Entre les années 90 et 2000, l’Occident faisait le pari que la contradiction cesserait à mesure que l’exigence du développement conduirait le régime à plus d’ouverture politique. Aux États-Unis, l’enjeu a conduit à la souplesse des transferts technologiques, capables à la fois d’accélérer la modernisation qui, elle-même, aurait un effet d’ouverture politique.

Raidissement politique.

Depuis 2012, c’est l’inverse qui se produit. La Chine de Xi Jinping se ferme. Au lieu de conduire à la liberté d’entreprise du privé, la route suivie par Pékin est celle d’un capitalisme d’État. Loin de se résorber, les contradictions de l’économie chinoise s’aggravent.

Selon l’auteur, elles conduiront immanquablement à une secousse de réajustement qui se traduira par un sérieux freinage de la croissance. Nul ne peut prédire le moment du choc inévitable. Mais sa probabilité est homothétique de l’ampleur du défi que le système chinois pose à la logique d’une modernisation durable.

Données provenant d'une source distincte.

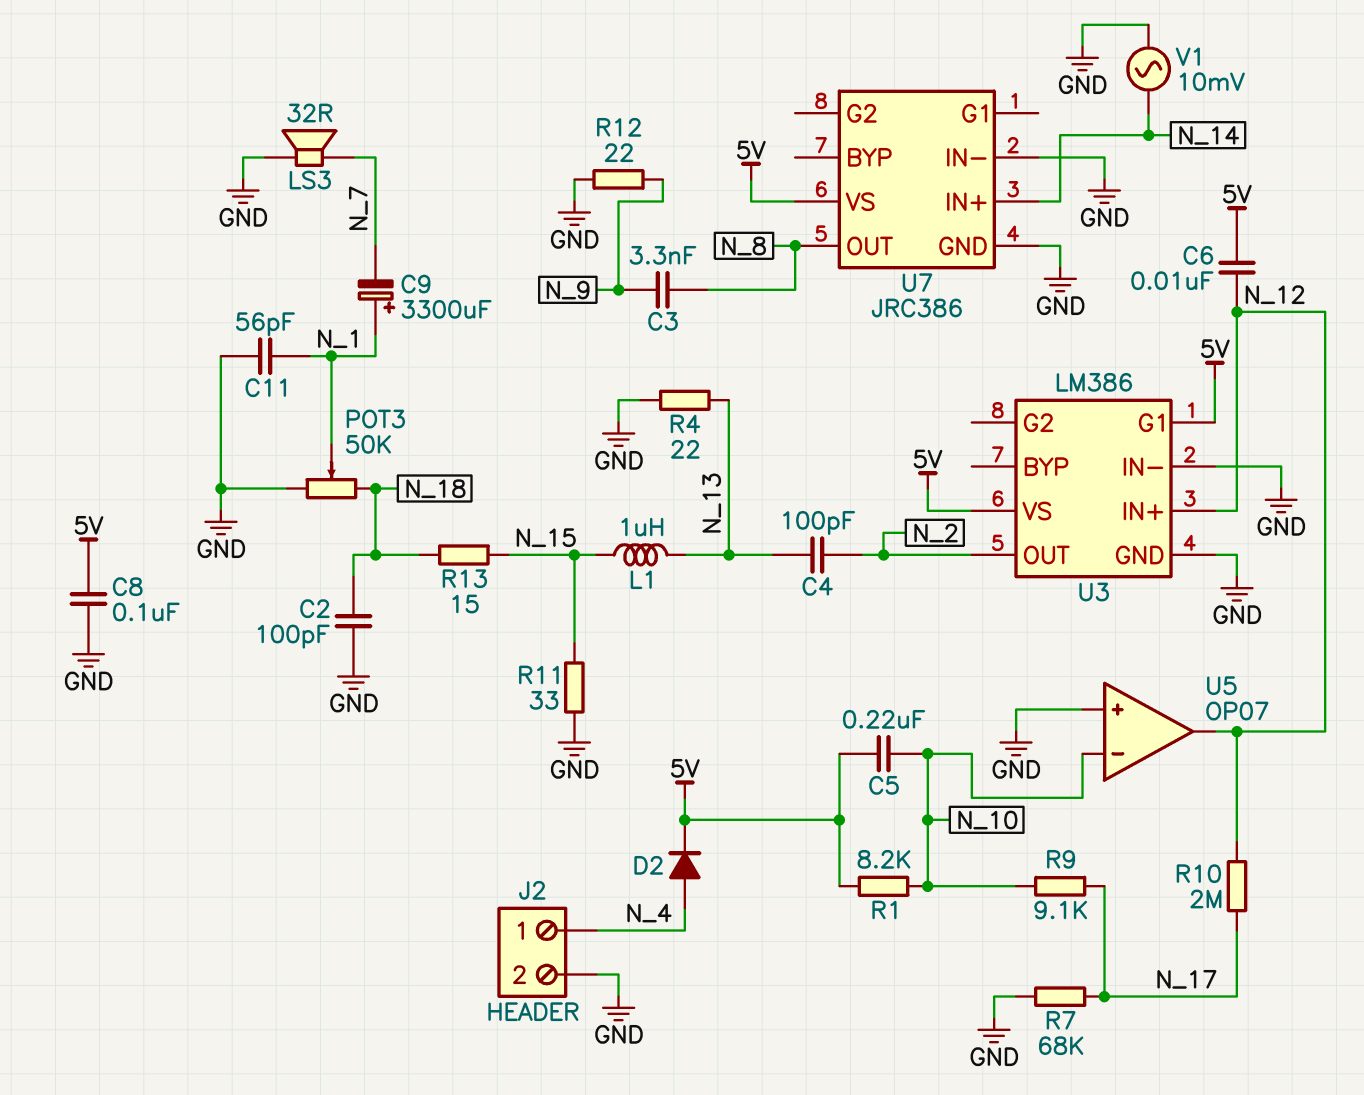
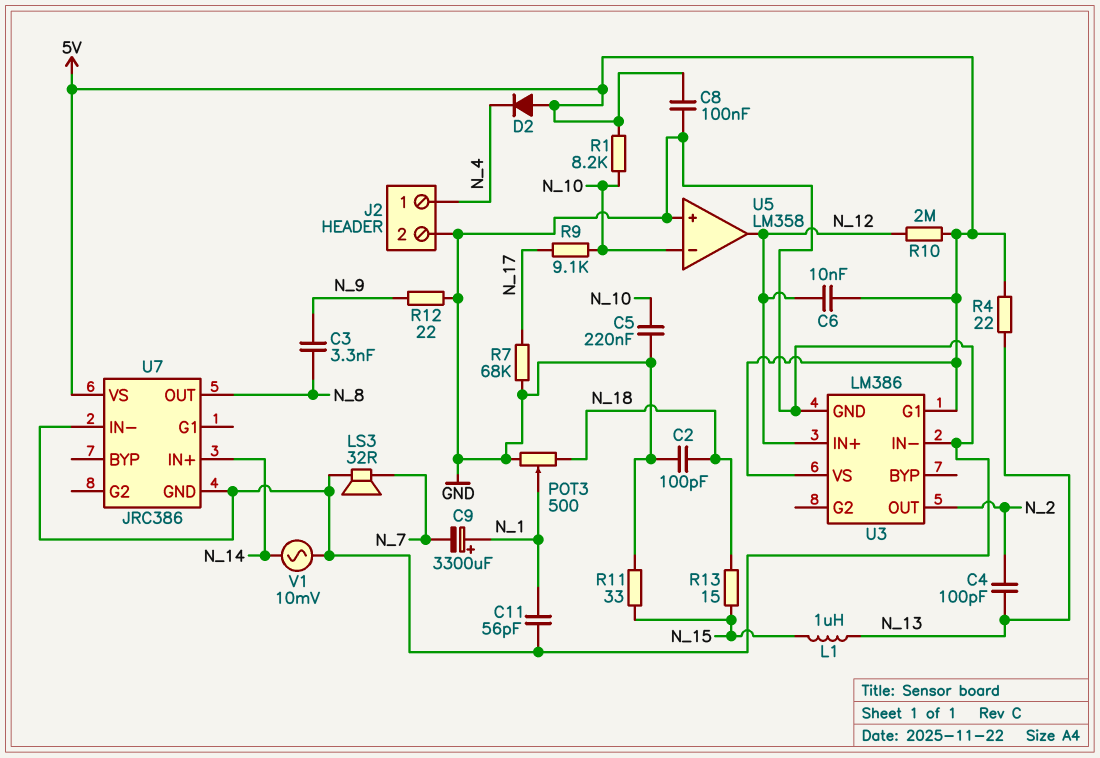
C5: 220nF (5V, N_10) -> 220nF (GND, N_10)
D2: diode (A N_4, K 5V) -> diode (A 5V, K N_4)
POT3: 50k (GND, N_18, wiper N_1) -> 500 (GND, N_18, wiper N_1)
R4: 22 (GND, N_13) -> 22 (5V, N_13)
R10: 2M (N_12, N_17) -> 2M (5V, N_12)
U5: OP07 -> LM358

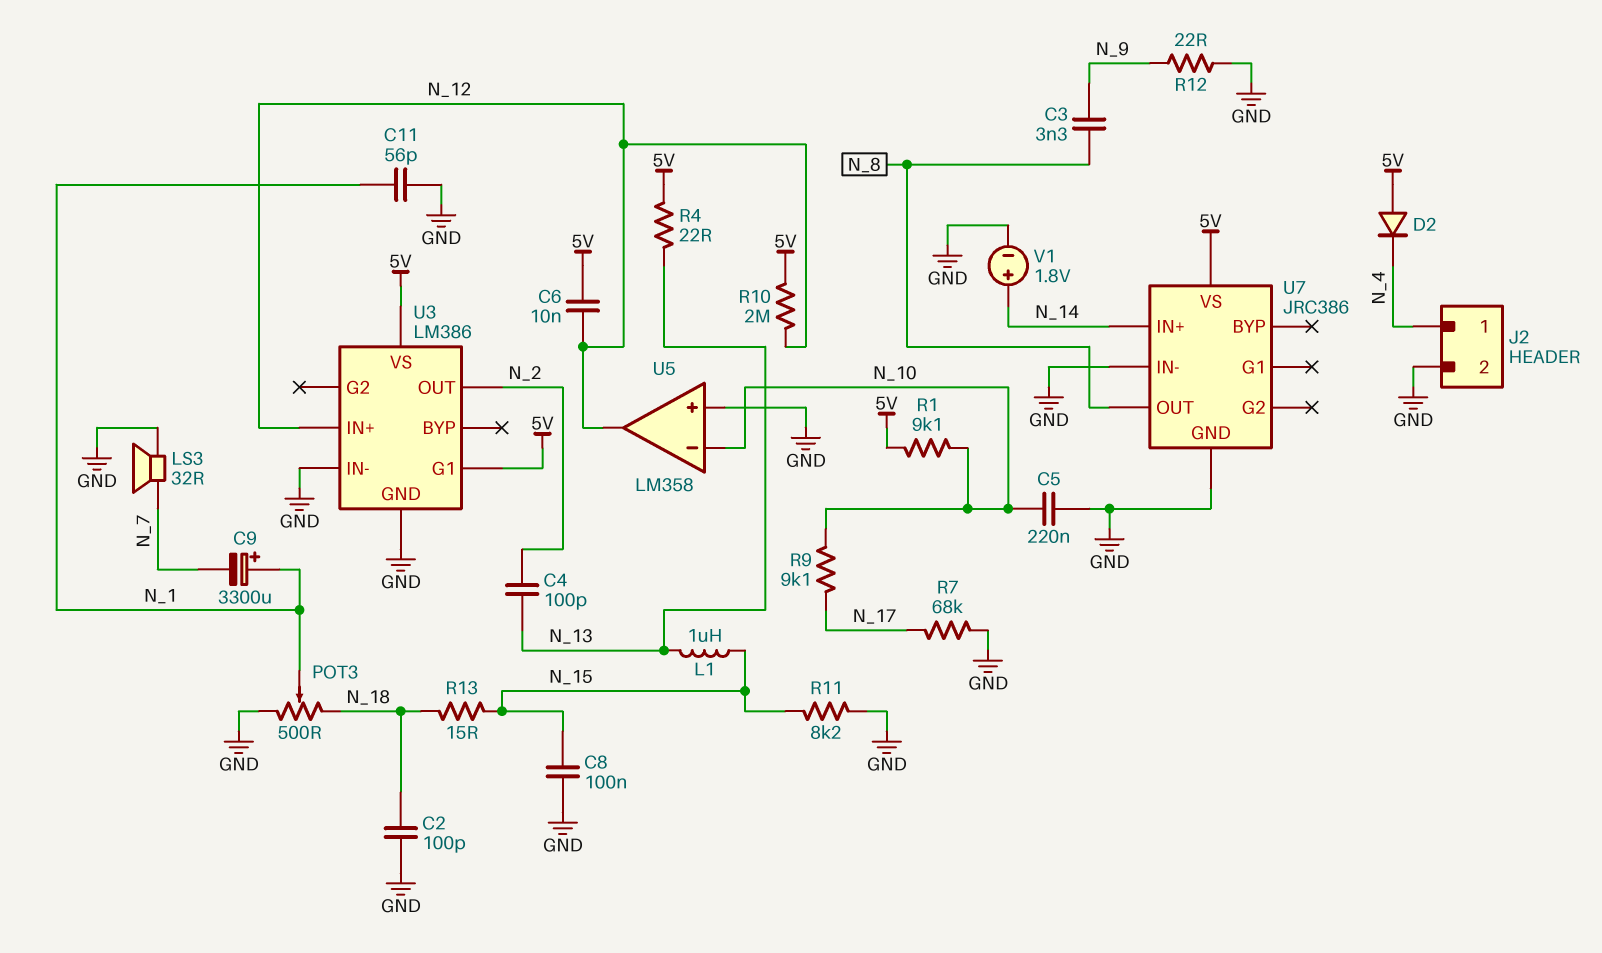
C8: 100nF (5V, GND) -> 100nF (GND, N_15)
R1: 8.2k (5V, N_10) -> 9.1k (5V, N_10)
R11: 33 (GND, N_15) -> 8.2k (GND, N_15)
V1: AC 10mV (GND, N_14) -> 1.8V (plus N_14, minus GND)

La dernière partie de l’analyse est une série de conjectures sur les mesures que le régime pourrait prendre pour atténuer la secousse et sur les effets qu’elles auront sur l’économie globale. La plus évidente serait une dévaluation substantielle de la monnaie pour réduire les ratés de l’export et amortir le freinage de la consommation domestique.

La conséquence pour les autres monnaies aurait l’effet d’un « tsunami ». En Asie, pour rester dans la course de l’export, les monnaies voisines dévalueraient. L’Europe et les États-Unis seraient menacées par une sévère déflation, conséquence du renforcement relatif du Dollar et de l’Euro.

Il existe un exemple historique prémonitoire où en 1930, en réaction à la crise de 29 la Livre Sterling et le Dollar dévaluèrent de 40% en 4 ans, quand le France et le Mark appuyés sur l’or, restèrent stables. Avec les conséquences socio-politiques que nous savons.

Aujourd’hui, un choc monétaire chinois concernerait 30% du commerce global. L’effet serait d’autant plus catastrophique que les échanges commerciaux comptent pour 25% du PIB global alors qu’en 1930, ils n’en représentaient que 8%. En d’autres termes une dépréciation des monnaies asiatiques initiée par la baisse du RMB aurait un impact bien plus terrible que les dépréciations du Dollar et de la Livre en 1930.

D’une manière ou d’une autre, conclut l’auteur, la situation chinoise défiant les lois macro-économiques et de la géopolitique, accélèrera un retour à la logique. Quand cela se produira, mieux vaudra y être préparé.